La routine des 33 mineurs, divisés en trois groupes, actifs de 07H30 à 23H00, est à présent bien établie, entre repas, contrôle médical quotidien, prière, gymnastique, courrier, et bientôt formation: au chant, aux soins médicaux, ou aux techniques d'interview pour affronter la presse.

"On s'est mis d'accord sur un emploi du temps avec eux. Ils ont demandé un processus de formation. Mais en ce moment, ils font des exercices physiques", de relaxation d'abord, et bientôt de renforcement pour préparer leur sortie, a expliqué le Dr Alberto Iturra, chef de l'équipe de psychologues.

Les mineurs seront extraits un à un, via une nacelle rigide, du puits de secours de 702 m de long et 66 cm de diamètre, processus qui prendra deux heures pour chacun.

Les mineurs ont parlé dimanche à leur famille

Des mères ont parlé pour la première fois dimanche aux mineurs bloqués. Un membre de famille par mineur, une minute par famille, rien de plus. Bien court après 24 jours sans un mot échangé, dont 17 sans rien savoir de leur sort, vivants ou ensevelis. Mais une minute parfois suffisante pour se faire une idée du moral au détour d'un mot, d'un ton de voix.

"Il est calme", assure Jessica Chille après sa minute avec son époux Dario Segovia, 48 ans, dont la voix lui a "soulagé le coeur". "Cela me tranquillise de savoir qu'il va bien. Sa sérénité est totale."

"C'était une conversation courte, belle, comme celle dont on avait besoin pour se tranquilliser", a raconté de son côté Jessica Cortez, évoquant ses "émotions mêlées" après avoir parlé à Victor Zamora, 33 ans. Après les lettres des premiers jours, les mineurs avaient transmis jeudi à la surface une vidéo de 45 minutes, filmée avec une micro-caméra, et montrant leur organisation, leur espoir, leur humour même, dans leur piège sous la montagne. Malgré l'attente de trois à quatre mois qui se profile.

L'Etat va accroître le budget et le contrôle de la sécurité minière
Le ministre chilien des Mines, Laurence Golborne, a annoncé vendredi une révision de la sécurité dans l'industrie minière et une augmentation des budgets pour son contrôle. "On ne peut assurer que des accidents ne se produiront pas mais on peut faire prendre conscience aux chefs d'entreprises de l'importance de la sécurité des travailleurs", a déclaré le ministre Laurence Golborne à la presse.

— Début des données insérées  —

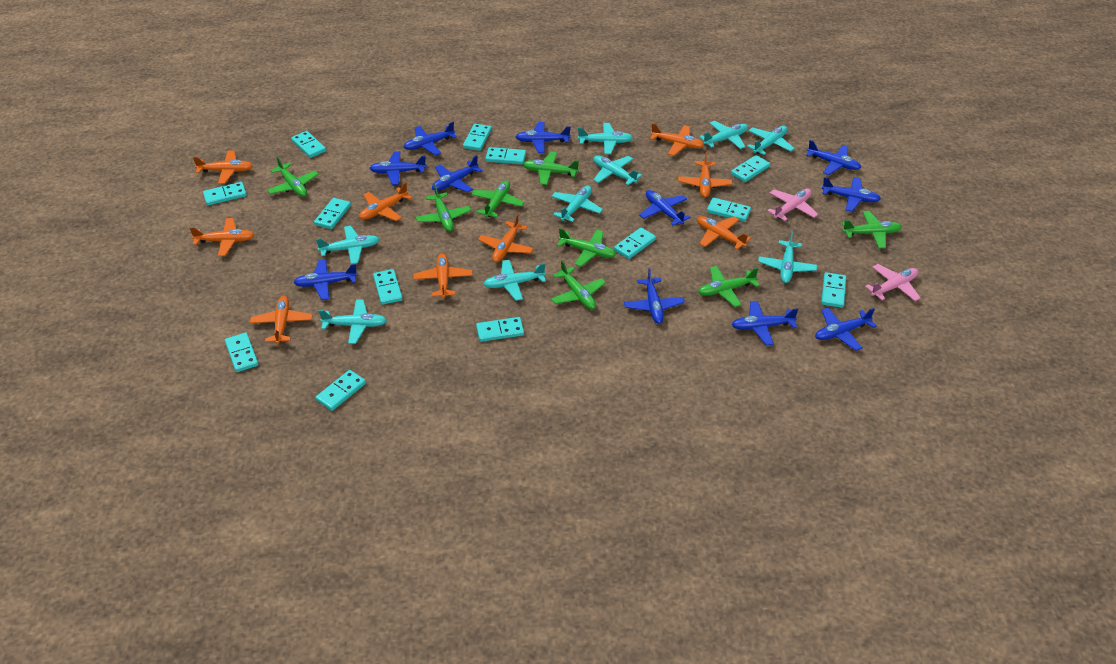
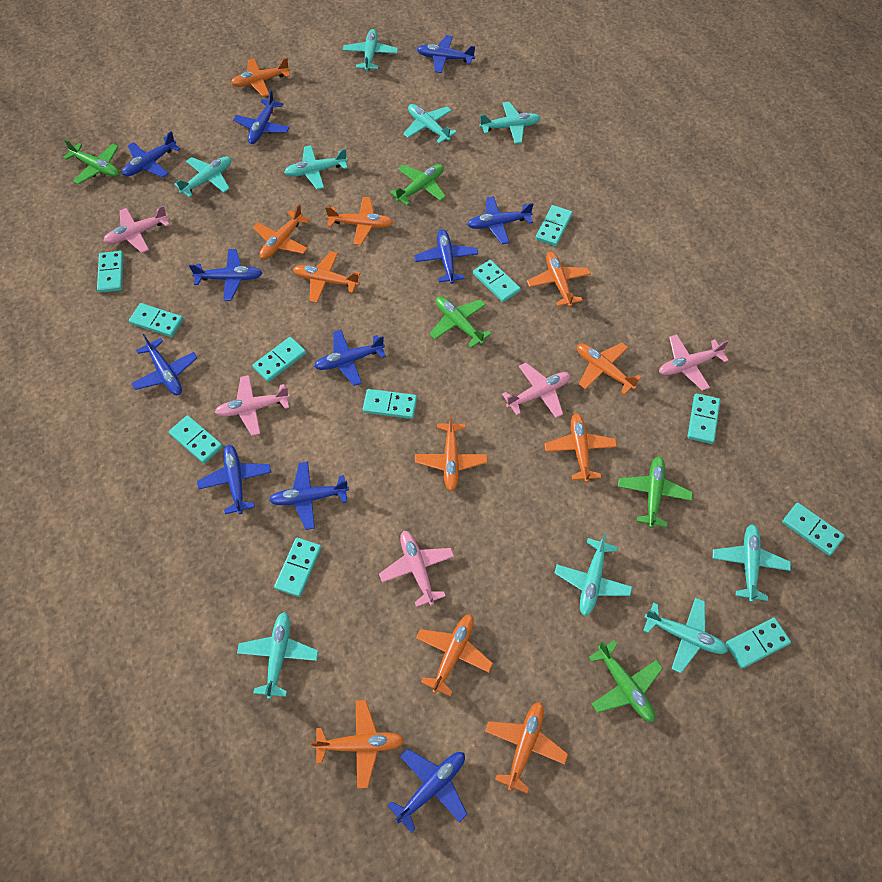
green plane: 8 -> 5
orange plane: 9 -> 11
pink plane: 2 -> 5
turquoise domino: 13 -> 11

Le Service national de Géologie et des Mines (Sernageomin), organe régulateur du secteur, doit voir son budget consacré à la sécurité passer de 24 à 56 millions de dollars, "ce qui permettra de passer de 18 à 45 techniciens chargés du contrôle à la fin 2011".

Une nouvelle "Superintendance des Mines" doit se charger spécifiquement de la sécurité et "d'autoriser les projets d'exploration et d'exploitation minière, de contrôler l'industrie et sanctionner les infractions, et de fournir des données statistiques", a ajouté Laurence Golborne. Le gouvernement va aussi créer un comité de 12 experts qui, sur les trois prochains mois, va revoir la législation existante en matière de sécurité, en vue de recommandations.